Станиславский показывает, воплощает всех персонажей трагедии. Он видит их людьми огромными в своих страстях — в поисках правды, в любви, в честолюбии, в жажде власти. Видит их реальные человеческие, психологические черты, возведенные к преувеличению, к гротеску или пронзительной лирике. Поет безумная Офелия, убранная цветами; испуганно-бестолкова королева; надменно-прямолинеен Лаэрт («сын Победоносцева» — по определению Станиславского); король воплощен режиссером для актера во всех реальных чертах и в чертах, обобщающих любую королевскую власть: «Восточный падишах. Самодовольный. Чуть-чуть прищуренные глаза. Умный, прицеливающийся взгляд. Сытый мерзавец. Такому господину говорят, что бунт. Он мигом перерождается: все делает уверенно, наполеоновски… Когда же он не властен, он говорит с богом, с судьбой. Вступает с ними в сделку… Проклятие. Цепная собака. Не знает, что делать. Желание получить раскаяние. Сломал стол. Грызет руки».
Станиславский тщательно следует указаниям Крэга о декорациях, о костюмах, об освещении и в крэговском замысле работает по своей «системе», открывая ее законы, проверяя их здесь, в процессе репетиций, с Качаловым, Гзовской, Книппер-Чеховой, с молодыми учениками школы.
На одной репетиции Качалов «играл результаты», пришел в отчаяние — режиссер помог ему разобрать сцену «мышеловки» «по бисеринкам», то есть разбить на ряд простейших реальных стремлений и действий.
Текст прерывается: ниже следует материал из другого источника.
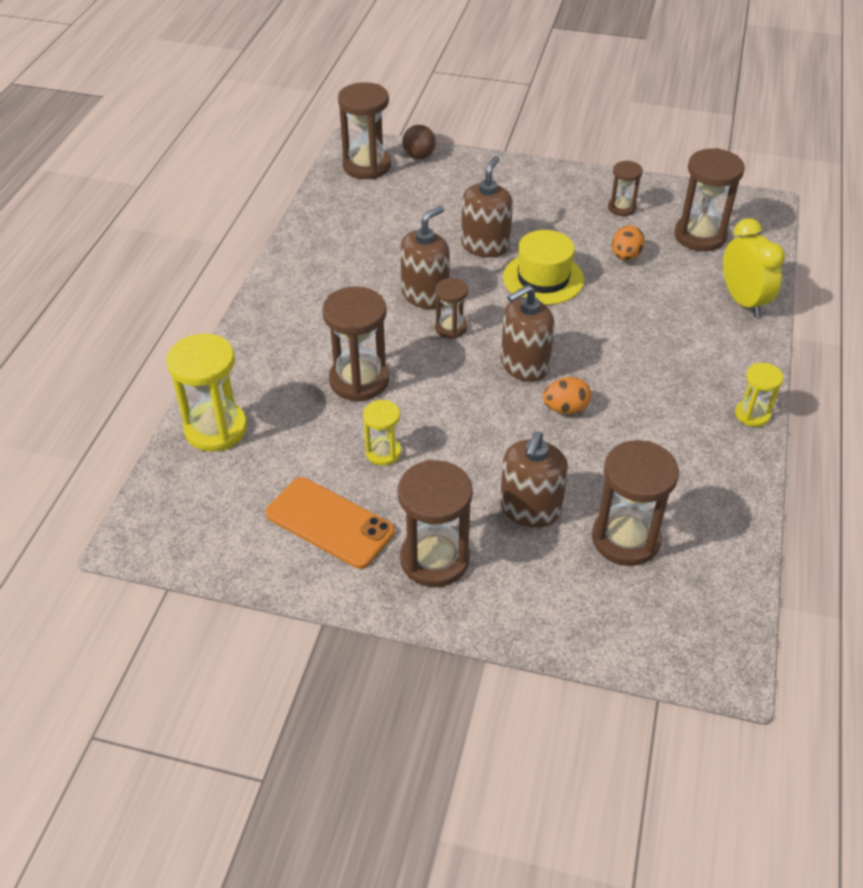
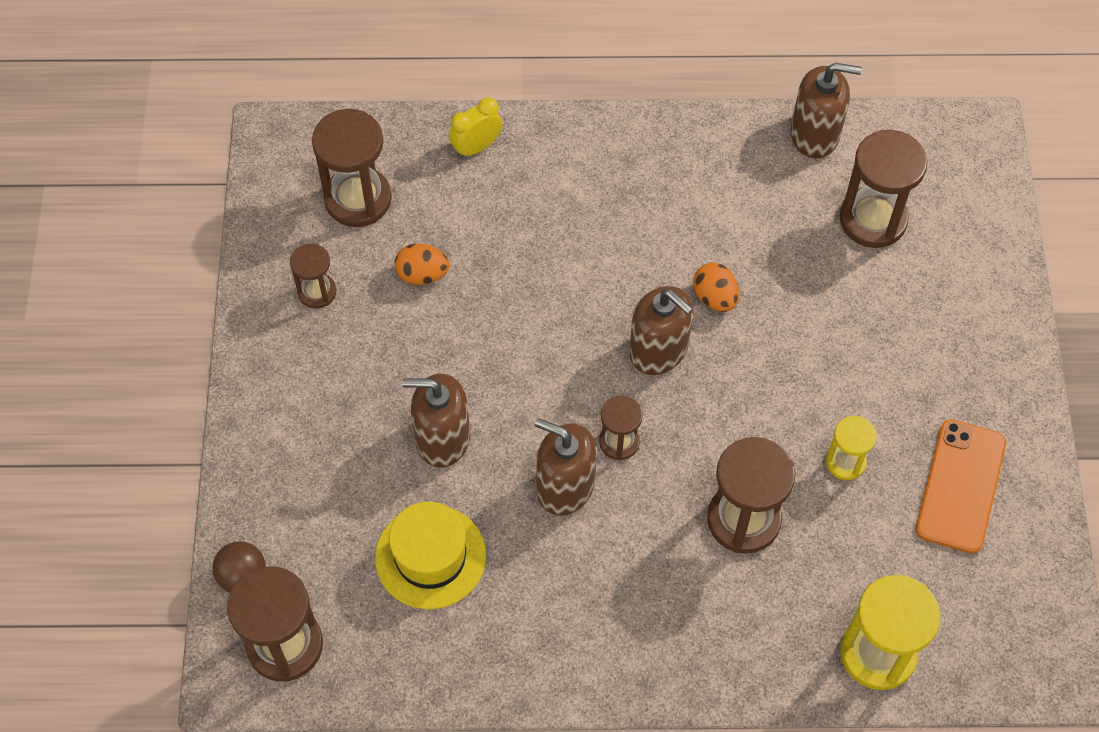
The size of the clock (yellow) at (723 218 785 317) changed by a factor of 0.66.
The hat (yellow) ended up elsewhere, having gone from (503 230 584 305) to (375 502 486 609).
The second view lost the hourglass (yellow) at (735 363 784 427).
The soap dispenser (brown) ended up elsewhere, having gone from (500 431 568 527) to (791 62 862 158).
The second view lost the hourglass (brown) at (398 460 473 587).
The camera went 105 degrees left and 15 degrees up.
Всех актеров ведет он к сосредоточенности, к истинному общению друг с другом, к реальным действиям, обусловленным реальной человеческой памятью. Он констатирует, что даже трагизм «разбивается на ряд механических простейших задач»; он верит в безграничность «аффективной памяти» каждого актера, которая хранит ситуации, подобные сценическим, и безотказно подскажет, как точнее действовать на сцене. Он верит в неисчерпаемость информации, идущей от реальности к творящему человеку, и знает, что этот источник не может оскудеть. Сценическая сосредоточенность может наступить лишь тогда, когда актер «погружен в объект», в душу партнера, общается с ним, воздействует на него. Режиссер устремлен в эту первоначальность, в эти тончайшие психологические эмоции, которые открываются ему все в новом качестве, увлекают его безмерно. Не освоив их, он не может переходить к следующей стадии работы, к воплощению пьесы на сцене, к созданию реального спектакля.
Он со своими актерами чистосердечно старается следовать замыслам Крэга. Но Крэгу нужны идеально пассивные актеры, исполнители воли режиссера, Станиславскому нужны идеально активные актеры-творцы. Крэг видит сценическое решение в силуэтах (лучше, когда они вырезаны из дерева, из кожи); Станиславский уже прошел период увлечения силуэтностью в «Драме жизни», в «Жизни Человека». Сейчас, в 1911 году, для него снова первостепенно интересен
Приехавший Крэг застает вовсе не тот спектакль, который так отчетливо виделся ему. Здесь на первом плане — живые, самостоятельные, ищущие, ошибающиеся актеры. Силуэты превратились в объемные, живые фигуры, которые он не принимает на сцене.
Когда шесть лет тому назад Станиславский увидел в студийном спектакле Мейерхольда полутемную сцену и силуэты, ритмически двигающиеся, он потребовал включить полный свет, изменить спектакль, нарушить эту живописную торжественность — ради возвращения живого человека на сцену. Когда Крэг в 1911 году видит освещенную сцену и живые фигуры актеров, он требует убрать свет, вернуть силуэты. «Слишком мало он интересуется актером», — эта тревога Сулержицкого оправдывается. Крэгу нужен только актер-исполнитель, идеально послушный, идеально пассивный, а такими не могут быть реальные актеры, особенно актеры Художественного театра.
Спектакль, который так долго и мучительно готовился, выходит в конце 1911 года и идет недолго. На фоне желтовато-серых ширм, ступеней, кубов движутся исполнители; которые старательно выполняют указания Крэга, но неизбежно играют «по Станиславскому», потому что они живые, истинные актеры. Крэг принимает чествование театра и, уже не интересуясь судьбой идущего спектакля, уезжает в Рим, во Флоренцию, уезжает работать в старых городах, в тихих виллах, задумывать грандиозные спектакли, рисовать тысячи эскизов, почти никогда не доводить свои причудливые замыслы до конца, потому что реальное осуществление их в живом современном ему театре невозможно.